Parmi les compositeurs les plus renommés de son temps, Alessandro
Scarlatti (1660‑1725) reste aujourd’hui injustement méconnu, malgré une
production considérable dans tous les domaines, particulièrement dédiée à
l’opéra (une centaine de titres) et à la musique religieuse. Malgré les
efforts de René Jacobs ces dernières années, ornés notamment d’une
prestigieuse création scénique à l’Opéra de Paris (avec l’oratorio Il Primo Omicidio), la figure de ce génie reste dans l’ombre de son fils Domenico, dont les sonates pour clavier figurent toujours au répertoire.
On ne peut donc que se féliciter de l’initiative du Festival d’Ambronay
de célébrer en grande pompe les trois cents ans de la mort de ce
compositeur emblématique de l’école napolitaine, capable de créer un
pont entre rigueur contrapuntique et lyrisme opératique (y compris dans
ses œuvres religieuses). Le tout premier concert du festival est ainsi
entièrement consacré à sa musique, avec les forces bien connues à
Ambronay des Ghislieri : en s’adressant au public, son fondateur Giulio
Prandi rappelle d’ailleurs que le Centre culturel de rencontre les a
très tôt soutenu, en accueillant leur premier concert en dehors d’Italie
dès 2012, avant de les inviter régulièrement ensuite (voir notamment
en 2014 et 2015).
Depuis, le chef italien a fait des débuts attendus à la Scala de Milan,
toujours accompagné de son ensemble sur instruments d’époque et de son
chœur, démontrant ainsi toute la confiance accumulée avec les années, au
concert comme au disque.
Giulio Prandi a choisi de centrer ce concert sur la dernière période
créative de Scarlatti, celle des années 1720, dont sont issues toutes
les œuvres présentées. Plusieurs extraits des Vêpres de sainte Cécile
sont ainsi donnés pour chauffer les troupes et entrer immédiatement
dans le style virtuose des mouvements d’apparat dont Scarlatti se fait
le chantre, en contraste avec des parties plus intimistes.
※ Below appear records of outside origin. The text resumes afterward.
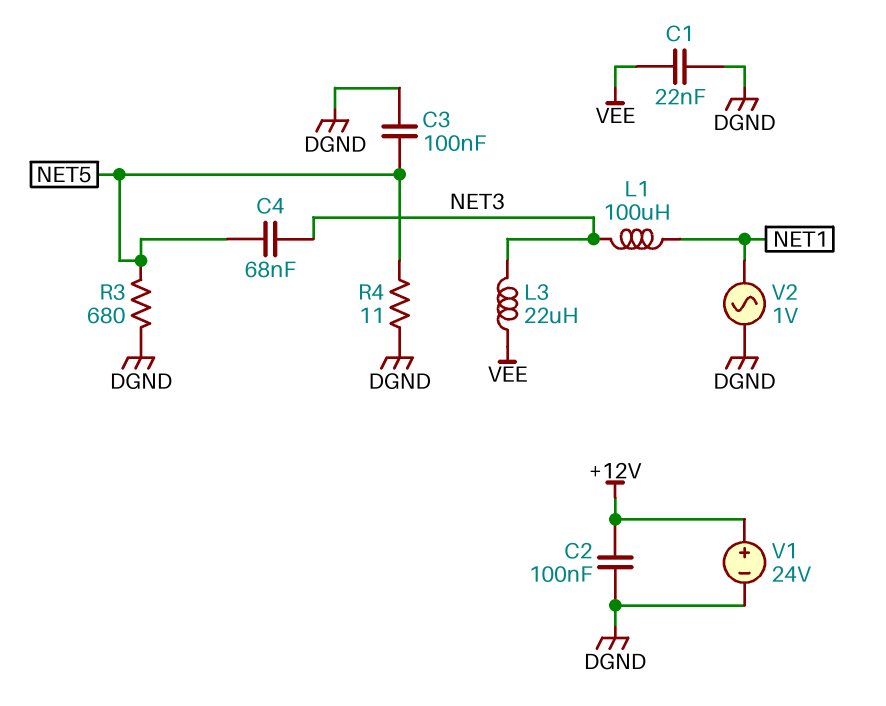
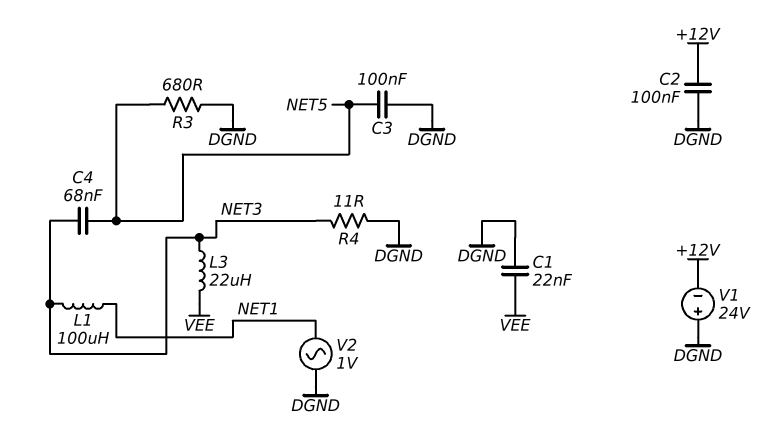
R4: 11 (DGND, NET5) -> 11 (DGND, NET3)
V1: 24V (plus +12V, minus DGND) -> 24V (plus DGND, minus +12V)

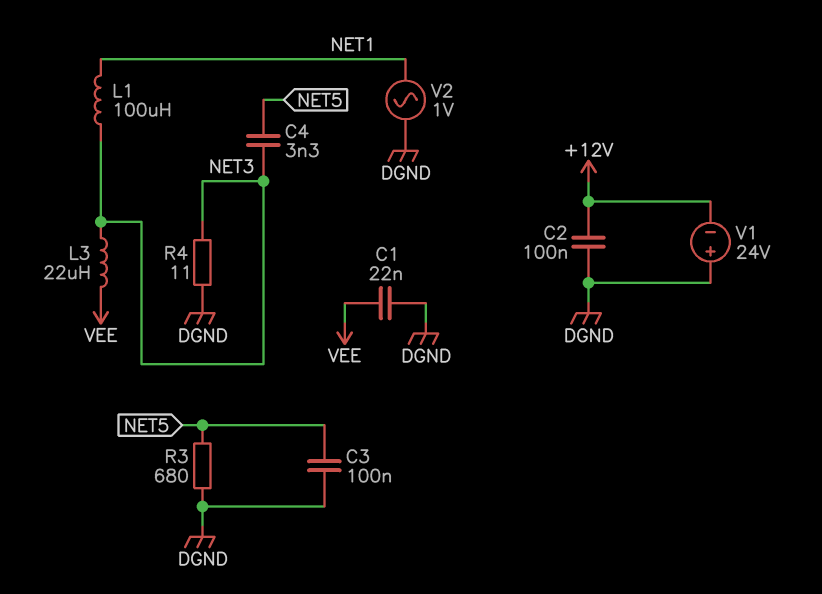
C4: 68nF (NET3, NET5) -> 3.3nF (NET3, NET5)

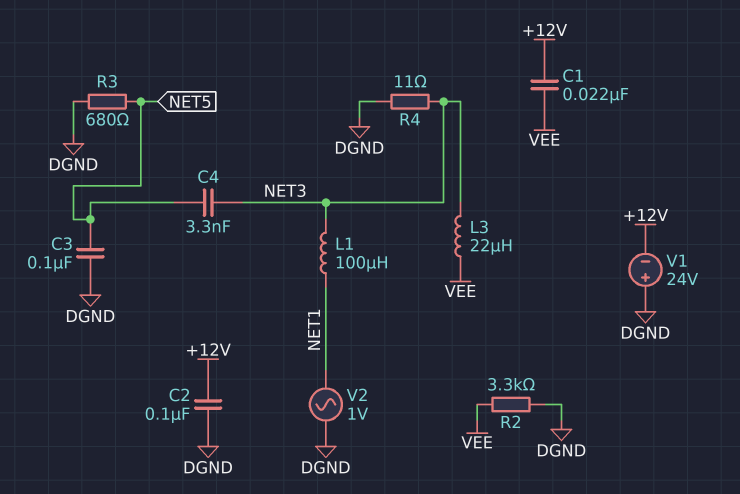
C1: 22nF (DGND, VEE) -> 22nF (+12V, VEE)
R2: none -> 3.3k (DGND, VEE)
L’une des
originalités de la soirée est de fréquemment entendre Scarlatti recourir
à l’ensemble des solistes réunis en quintette, offrant des couleurs
aussi expressives que soutenues. L’autre particularité de son dernier
style est de recourir à une alternance de motifs très courts pour
irriguer les morceaux, tous enchaînés sans temps mort. Même si elle
n’évite pas quelques banalités par endroits, l’imagination débordante de
Scarlatti réjouit tout du long, en ce qu’elle pétille et fourmille
d’idées.
Si l’orchestre, particulièrement les bois, se montre à la hauteur de l’événement, on note des cordes aiguës un rien timides (à moins que l’acoustique ne soit en cause ?), là où les graves apparaissent plus engagés en comparaison. Mais c’est surtout l’incomparable Chœur Ghislieri qui fait tout le prix de la soirée, avec un niveau d’homogénéité impressionnant de maîtrise, autour de sopranos aussi souples qu’aériennes. On aime ainsi la capacité du chœur à s’envoler dans les virtuosités requises par la partition, tout particulièrement la dernière partie très réussie du Credo. Chacune des interventions expressives est un moment de grâce particulièrement rendu par la direction toute d’équilibre et de précision de Prandi, très attentif aux nuances – notamment la construction étagée du tendre et hypnotique Agnus Dei, rythmé par d’énigmatiques pauses.
La soirée se conclut avec la création mondiale du Te Deum, récemment retrouvé dans les archives italiennes, qui poursuit sur les mêmes cimes d’inspiration, avant que la reprise du Magnificat initial, en bis, ne vienne apporter un dernier moment d’éclat à ce concert très réussi.